My rating: 2 of 5 stars
I'm not exactly sure how I acquired this poetry collection; I think a high school friend gave me several volumes of poetry she found at a used bookstore, but I could be wrong. I loved this volume of poetry when I was 14. It's very much about sexual relationships, and the frank discussion of sex outside of marriage seemed revolutionary and important and daring to a girl who was raised in a repressed, Evangelical household.
Unfortunately, it doesn't hold up for me as an adult. First, the book is full of these odd photographs that really don't add anything to the poems. In fact, many times, they actively work against the poetry; like a poem about a serious breakup will be topped with a picture of a dog in sunglasses or something. It's an extremely odd choice that didn't even register with me as a teen but seems bizarre to me now. Second, this isn't really what I'd call poetry now. It's certainly confessional, and it's certainly broken up into lines and stanzas, but there's almost none of the literary hallmarks I've come to think of as characteristic of poetry: word play, imagery, subversion of cliche, juxtaposition of the very different, etc. It's very much in the vein of poetry as diary entry. (Also, the ellipses! So many ellipses! Literally every line of every poem in this collection has at least one set of ellipses.)

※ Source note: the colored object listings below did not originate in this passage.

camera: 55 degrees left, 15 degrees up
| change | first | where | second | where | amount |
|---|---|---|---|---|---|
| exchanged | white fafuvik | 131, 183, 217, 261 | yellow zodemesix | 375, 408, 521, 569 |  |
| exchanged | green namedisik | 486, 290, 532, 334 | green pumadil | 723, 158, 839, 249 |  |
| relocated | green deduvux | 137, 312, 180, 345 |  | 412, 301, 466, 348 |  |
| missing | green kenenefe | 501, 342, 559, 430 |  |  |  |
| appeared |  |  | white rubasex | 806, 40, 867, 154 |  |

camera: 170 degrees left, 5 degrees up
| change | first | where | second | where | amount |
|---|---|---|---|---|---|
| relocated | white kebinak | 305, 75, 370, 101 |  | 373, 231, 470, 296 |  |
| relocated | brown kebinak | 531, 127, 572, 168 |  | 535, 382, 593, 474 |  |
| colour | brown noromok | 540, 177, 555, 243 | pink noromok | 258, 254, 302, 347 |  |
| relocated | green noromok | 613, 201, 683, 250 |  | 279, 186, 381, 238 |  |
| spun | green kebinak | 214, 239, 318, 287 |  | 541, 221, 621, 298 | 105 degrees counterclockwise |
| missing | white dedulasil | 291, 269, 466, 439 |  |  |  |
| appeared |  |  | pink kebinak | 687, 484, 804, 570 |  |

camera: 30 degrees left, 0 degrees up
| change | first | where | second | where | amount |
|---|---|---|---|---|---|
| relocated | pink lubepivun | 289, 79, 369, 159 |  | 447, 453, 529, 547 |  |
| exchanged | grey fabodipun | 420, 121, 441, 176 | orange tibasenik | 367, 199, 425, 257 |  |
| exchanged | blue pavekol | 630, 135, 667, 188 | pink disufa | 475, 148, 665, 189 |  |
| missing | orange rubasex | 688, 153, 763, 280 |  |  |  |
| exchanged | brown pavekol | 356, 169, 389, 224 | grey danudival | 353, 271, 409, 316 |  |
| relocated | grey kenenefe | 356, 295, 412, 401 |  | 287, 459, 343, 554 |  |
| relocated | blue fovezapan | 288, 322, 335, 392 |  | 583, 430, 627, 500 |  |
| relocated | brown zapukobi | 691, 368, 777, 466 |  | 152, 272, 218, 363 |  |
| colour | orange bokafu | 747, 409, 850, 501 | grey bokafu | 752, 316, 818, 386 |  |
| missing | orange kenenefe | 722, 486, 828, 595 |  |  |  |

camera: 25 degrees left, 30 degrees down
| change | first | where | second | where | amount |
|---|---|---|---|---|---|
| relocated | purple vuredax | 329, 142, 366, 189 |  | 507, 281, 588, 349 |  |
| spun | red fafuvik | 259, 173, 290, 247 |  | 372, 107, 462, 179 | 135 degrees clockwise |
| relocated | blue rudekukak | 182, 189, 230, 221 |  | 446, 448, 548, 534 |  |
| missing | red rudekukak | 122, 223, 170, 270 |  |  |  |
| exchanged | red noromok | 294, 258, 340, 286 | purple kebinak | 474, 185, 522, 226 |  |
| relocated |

Reading this I would get to lines I used to think were so profound and meant so much to me as a kid but are cringeworthy to me now, and experiencing both those emotions simultaneously is an unsettling experience.
Parts of this still speak to me; in one poem, Malloy writes: "How could you just go and die like that? / And leave me here / with all these strangers." That packs a punch. There are other similar places.
On the whole, though, I can only regard this as an interesting artifact that tells me something about my teenage self.